リージョンレベルの障害は、Alibaba Cloud サービスで発生する可能性のある極端な障害です。このような障害が発生した場合、リージョン内のどのゾーンのサービスも、接続障害、データ損失、ワークロード障害などのリスクにさらされます。Service Mesh (ASM) で作成されたイングレスゲートウェイは、Kubernetes クラスターまたは Elastic Container Instance (ECI) にデプロイして、ビジネスアプリケーションにアクセスするための統合トラフィックイングレスとして機能させることができます。さらに、クラスターにはイングレスゲートウェイ用の独立した IP アドレスがあります。いずれかのリージョンで障害が発生した場合、異常な IP アドレスは削除され、関連するトラフィックは他のリージョンにリダイレクトされます。このようにして、リージョンレベルのディザスタリカバリが実装されます。

アーキテクチャ

このセクションでは、ディザスタリカバリのアーキテクチャについて説明します。この例では、デュアルリージョンとデュアルクラスターをデプロイして、リージョンレベルのディザスタリカバリを実装するアーキテクチャの機能を検証します。

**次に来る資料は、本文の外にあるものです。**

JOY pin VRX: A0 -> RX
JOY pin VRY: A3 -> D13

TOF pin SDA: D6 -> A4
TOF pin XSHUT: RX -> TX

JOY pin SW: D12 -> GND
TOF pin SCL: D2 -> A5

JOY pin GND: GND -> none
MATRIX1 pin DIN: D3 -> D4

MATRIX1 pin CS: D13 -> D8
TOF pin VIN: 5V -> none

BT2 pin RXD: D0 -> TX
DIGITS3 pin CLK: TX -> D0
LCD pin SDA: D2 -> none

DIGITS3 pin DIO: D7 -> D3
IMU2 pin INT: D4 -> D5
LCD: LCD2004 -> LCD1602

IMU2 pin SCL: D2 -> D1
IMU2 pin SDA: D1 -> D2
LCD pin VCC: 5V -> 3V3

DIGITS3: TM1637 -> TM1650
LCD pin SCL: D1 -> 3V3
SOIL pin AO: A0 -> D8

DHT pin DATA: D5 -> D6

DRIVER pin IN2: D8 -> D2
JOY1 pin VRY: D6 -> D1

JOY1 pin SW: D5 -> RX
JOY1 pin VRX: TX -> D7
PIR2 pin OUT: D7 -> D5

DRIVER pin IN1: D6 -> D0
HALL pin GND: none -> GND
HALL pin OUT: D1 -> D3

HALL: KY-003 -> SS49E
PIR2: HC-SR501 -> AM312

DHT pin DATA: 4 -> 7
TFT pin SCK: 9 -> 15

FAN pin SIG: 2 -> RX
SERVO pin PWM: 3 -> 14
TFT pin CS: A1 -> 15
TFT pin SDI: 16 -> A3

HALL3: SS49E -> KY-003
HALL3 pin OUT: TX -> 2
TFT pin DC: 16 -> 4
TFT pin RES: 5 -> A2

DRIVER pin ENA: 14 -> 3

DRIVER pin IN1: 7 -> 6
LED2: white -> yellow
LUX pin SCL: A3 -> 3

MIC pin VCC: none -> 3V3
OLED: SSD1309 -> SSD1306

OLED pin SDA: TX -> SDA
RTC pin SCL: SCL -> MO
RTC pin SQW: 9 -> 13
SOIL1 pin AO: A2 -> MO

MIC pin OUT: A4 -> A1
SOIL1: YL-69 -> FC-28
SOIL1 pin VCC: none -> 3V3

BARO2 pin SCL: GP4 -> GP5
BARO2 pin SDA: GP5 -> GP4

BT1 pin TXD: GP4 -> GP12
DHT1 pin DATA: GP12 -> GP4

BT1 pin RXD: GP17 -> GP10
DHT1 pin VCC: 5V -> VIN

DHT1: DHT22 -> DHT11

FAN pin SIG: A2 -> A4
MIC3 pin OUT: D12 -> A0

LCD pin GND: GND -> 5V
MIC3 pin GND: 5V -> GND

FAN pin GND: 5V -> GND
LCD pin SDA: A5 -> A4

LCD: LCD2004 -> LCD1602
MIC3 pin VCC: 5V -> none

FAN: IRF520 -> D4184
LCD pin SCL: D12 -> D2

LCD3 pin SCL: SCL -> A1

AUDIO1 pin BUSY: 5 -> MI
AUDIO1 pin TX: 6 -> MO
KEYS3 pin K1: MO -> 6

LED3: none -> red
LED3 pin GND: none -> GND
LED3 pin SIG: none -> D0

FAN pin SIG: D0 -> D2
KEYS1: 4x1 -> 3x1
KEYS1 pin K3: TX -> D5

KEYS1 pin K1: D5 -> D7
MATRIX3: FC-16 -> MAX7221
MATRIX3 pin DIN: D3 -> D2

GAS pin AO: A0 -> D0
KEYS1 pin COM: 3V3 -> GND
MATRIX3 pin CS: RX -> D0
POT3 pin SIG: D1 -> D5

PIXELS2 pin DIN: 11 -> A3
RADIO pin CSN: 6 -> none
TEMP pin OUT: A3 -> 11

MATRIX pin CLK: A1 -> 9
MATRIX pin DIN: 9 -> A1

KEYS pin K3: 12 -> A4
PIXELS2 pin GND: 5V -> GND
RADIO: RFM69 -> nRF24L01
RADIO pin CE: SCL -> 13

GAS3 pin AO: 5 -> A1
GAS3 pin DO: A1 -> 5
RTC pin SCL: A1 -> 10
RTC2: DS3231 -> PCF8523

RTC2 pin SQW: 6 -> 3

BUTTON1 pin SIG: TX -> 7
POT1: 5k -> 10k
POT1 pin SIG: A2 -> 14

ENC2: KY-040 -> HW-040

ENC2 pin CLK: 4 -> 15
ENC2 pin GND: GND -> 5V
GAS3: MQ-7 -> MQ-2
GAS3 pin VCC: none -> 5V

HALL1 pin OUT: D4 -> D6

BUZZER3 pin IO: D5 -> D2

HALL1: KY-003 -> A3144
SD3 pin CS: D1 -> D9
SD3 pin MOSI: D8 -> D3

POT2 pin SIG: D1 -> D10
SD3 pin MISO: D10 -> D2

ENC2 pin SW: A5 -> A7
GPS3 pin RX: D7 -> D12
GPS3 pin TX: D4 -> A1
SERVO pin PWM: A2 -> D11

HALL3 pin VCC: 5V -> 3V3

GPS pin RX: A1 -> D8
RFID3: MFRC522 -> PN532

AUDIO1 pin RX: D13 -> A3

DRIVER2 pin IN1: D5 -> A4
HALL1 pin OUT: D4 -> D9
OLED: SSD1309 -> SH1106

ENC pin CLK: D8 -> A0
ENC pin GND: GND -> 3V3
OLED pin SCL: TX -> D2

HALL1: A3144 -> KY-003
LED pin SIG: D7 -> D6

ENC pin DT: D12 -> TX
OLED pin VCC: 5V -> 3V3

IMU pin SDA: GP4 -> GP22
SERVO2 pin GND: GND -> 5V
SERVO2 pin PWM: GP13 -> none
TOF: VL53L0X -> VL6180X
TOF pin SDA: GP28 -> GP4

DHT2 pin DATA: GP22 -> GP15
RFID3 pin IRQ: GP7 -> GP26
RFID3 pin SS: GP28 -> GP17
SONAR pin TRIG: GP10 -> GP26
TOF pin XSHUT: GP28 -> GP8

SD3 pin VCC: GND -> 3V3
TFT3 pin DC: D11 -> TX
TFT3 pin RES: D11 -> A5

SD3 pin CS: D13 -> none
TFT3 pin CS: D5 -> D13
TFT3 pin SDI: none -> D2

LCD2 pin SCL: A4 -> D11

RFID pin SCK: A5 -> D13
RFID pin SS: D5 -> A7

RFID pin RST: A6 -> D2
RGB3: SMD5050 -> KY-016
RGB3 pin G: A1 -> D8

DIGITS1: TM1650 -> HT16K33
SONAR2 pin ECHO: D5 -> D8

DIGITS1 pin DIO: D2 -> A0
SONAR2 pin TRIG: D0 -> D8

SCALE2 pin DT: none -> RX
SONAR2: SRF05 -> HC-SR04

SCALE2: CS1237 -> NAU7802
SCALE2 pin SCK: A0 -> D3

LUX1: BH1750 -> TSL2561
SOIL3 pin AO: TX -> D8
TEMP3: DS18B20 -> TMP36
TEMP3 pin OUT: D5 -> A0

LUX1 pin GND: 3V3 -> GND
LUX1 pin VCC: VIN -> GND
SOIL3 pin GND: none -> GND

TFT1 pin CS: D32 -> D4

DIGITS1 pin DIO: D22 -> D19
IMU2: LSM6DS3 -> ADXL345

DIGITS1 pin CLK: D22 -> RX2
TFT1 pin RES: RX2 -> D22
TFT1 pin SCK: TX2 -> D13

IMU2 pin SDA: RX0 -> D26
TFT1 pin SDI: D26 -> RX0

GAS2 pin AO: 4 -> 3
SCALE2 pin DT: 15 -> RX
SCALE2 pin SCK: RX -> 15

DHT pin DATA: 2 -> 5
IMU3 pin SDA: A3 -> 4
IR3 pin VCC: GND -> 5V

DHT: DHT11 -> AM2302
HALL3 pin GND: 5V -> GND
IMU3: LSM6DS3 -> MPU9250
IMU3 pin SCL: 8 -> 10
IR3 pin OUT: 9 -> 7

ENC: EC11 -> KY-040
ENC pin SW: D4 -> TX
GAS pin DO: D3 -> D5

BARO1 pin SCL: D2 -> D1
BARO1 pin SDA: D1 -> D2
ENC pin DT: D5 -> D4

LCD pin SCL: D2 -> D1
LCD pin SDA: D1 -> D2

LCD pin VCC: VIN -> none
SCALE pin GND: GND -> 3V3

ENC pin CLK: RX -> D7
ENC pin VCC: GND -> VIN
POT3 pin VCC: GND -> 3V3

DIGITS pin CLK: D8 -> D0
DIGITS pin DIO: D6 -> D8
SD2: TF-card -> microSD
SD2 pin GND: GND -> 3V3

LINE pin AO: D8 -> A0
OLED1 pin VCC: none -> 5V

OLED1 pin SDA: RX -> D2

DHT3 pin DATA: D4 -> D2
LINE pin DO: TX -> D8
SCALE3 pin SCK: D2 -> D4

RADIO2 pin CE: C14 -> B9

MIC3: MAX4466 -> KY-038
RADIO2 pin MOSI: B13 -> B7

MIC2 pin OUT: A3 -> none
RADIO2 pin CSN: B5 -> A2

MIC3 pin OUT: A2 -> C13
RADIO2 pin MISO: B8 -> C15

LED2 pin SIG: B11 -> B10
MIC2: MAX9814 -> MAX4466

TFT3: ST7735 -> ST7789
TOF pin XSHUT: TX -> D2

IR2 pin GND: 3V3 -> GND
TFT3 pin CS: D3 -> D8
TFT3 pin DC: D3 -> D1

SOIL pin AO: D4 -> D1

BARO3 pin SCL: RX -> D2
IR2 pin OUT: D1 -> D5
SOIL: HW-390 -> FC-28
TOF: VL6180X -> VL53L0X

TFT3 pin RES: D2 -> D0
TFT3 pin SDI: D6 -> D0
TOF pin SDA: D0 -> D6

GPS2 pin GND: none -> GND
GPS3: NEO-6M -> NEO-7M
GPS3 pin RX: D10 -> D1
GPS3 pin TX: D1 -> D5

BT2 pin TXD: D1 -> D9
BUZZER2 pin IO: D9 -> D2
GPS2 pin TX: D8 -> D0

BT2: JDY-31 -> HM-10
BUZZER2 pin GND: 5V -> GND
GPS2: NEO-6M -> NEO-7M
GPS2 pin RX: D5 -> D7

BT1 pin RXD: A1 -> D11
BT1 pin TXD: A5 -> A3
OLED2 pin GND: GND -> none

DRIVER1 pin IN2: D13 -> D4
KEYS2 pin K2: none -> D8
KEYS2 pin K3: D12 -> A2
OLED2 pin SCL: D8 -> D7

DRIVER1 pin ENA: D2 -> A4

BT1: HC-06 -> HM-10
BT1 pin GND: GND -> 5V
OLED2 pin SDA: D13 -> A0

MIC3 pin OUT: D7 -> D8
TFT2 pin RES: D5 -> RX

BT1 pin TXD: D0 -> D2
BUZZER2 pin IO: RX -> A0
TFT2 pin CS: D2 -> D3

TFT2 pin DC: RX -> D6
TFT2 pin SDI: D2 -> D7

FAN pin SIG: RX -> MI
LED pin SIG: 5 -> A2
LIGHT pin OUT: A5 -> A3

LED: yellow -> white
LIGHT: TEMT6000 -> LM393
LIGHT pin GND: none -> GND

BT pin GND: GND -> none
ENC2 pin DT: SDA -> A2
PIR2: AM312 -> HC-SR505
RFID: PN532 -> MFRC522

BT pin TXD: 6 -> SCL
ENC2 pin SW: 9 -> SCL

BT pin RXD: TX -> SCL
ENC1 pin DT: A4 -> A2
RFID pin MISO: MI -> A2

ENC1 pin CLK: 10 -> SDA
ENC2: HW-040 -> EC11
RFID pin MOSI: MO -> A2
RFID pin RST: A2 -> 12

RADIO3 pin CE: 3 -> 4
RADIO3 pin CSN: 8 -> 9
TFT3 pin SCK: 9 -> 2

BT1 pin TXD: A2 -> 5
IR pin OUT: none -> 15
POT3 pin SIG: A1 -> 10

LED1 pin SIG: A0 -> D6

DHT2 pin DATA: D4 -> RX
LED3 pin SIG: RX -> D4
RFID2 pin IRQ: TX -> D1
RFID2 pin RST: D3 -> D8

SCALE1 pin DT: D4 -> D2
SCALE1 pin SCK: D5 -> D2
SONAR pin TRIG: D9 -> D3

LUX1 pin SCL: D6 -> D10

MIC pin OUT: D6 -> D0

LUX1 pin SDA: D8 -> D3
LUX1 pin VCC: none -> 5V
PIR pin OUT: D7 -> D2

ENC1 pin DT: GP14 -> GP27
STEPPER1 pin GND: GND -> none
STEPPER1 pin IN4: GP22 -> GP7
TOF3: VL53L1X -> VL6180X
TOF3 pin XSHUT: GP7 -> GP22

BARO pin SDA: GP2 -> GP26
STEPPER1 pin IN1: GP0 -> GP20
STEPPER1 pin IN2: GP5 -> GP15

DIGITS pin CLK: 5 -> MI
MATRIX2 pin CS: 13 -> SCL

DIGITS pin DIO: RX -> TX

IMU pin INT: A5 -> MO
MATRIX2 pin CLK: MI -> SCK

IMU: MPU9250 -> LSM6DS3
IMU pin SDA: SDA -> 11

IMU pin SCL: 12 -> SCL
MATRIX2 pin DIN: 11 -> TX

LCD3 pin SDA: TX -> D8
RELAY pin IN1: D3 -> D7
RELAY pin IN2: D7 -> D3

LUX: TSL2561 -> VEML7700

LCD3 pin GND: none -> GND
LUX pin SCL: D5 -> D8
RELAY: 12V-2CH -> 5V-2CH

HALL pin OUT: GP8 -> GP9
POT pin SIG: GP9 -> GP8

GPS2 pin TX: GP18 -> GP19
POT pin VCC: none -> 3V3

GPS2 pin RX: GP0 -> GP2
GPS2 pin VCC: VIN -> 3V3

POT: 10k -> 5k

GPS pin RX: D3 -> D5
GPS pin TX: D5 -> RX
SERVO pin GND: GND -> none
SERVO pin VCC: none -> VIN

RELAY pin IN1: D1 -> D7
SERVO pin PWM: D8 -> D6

  1. 2 つのリージョンのそれぞれに Kubernetes クラスターをデプロイし、2 つのクラスターのそれぞれに同一のクラウドネイティブサービスをデプロイすることにより、マルチマスターコントロールプレーンアーキテクチャを構築します。サービスは、Kubernetes クラスターのドメイン名を使用して相互に呼び出します。

    説明

    マルチマスターコントロールプレーンを使用すると、各リージョンにプッシュされるメッシュプロキシのレイテンシを制御可能にし、リージョンでエラーが発生した場合にサービスの高可用性とコントロールプレーンのディザスタリカバリを確保できます。

  2. 2 つのクラスターのそれぞれに ASM ゲートウェイをデプロイし、ゲートウェイの IP アドレスまたはドメイン名を設定して、インターネットに接続する Classic Load Balancer (CLB) または Network Load Balancer (NLB) インスタンスを介してインターネット経由のアクセスを公開します。次に、Alibaba Cloud DNS と Global Traffic Manager (GTM) を組み合わせて、ドメイン名を 2 つの IP アドレスに解決します。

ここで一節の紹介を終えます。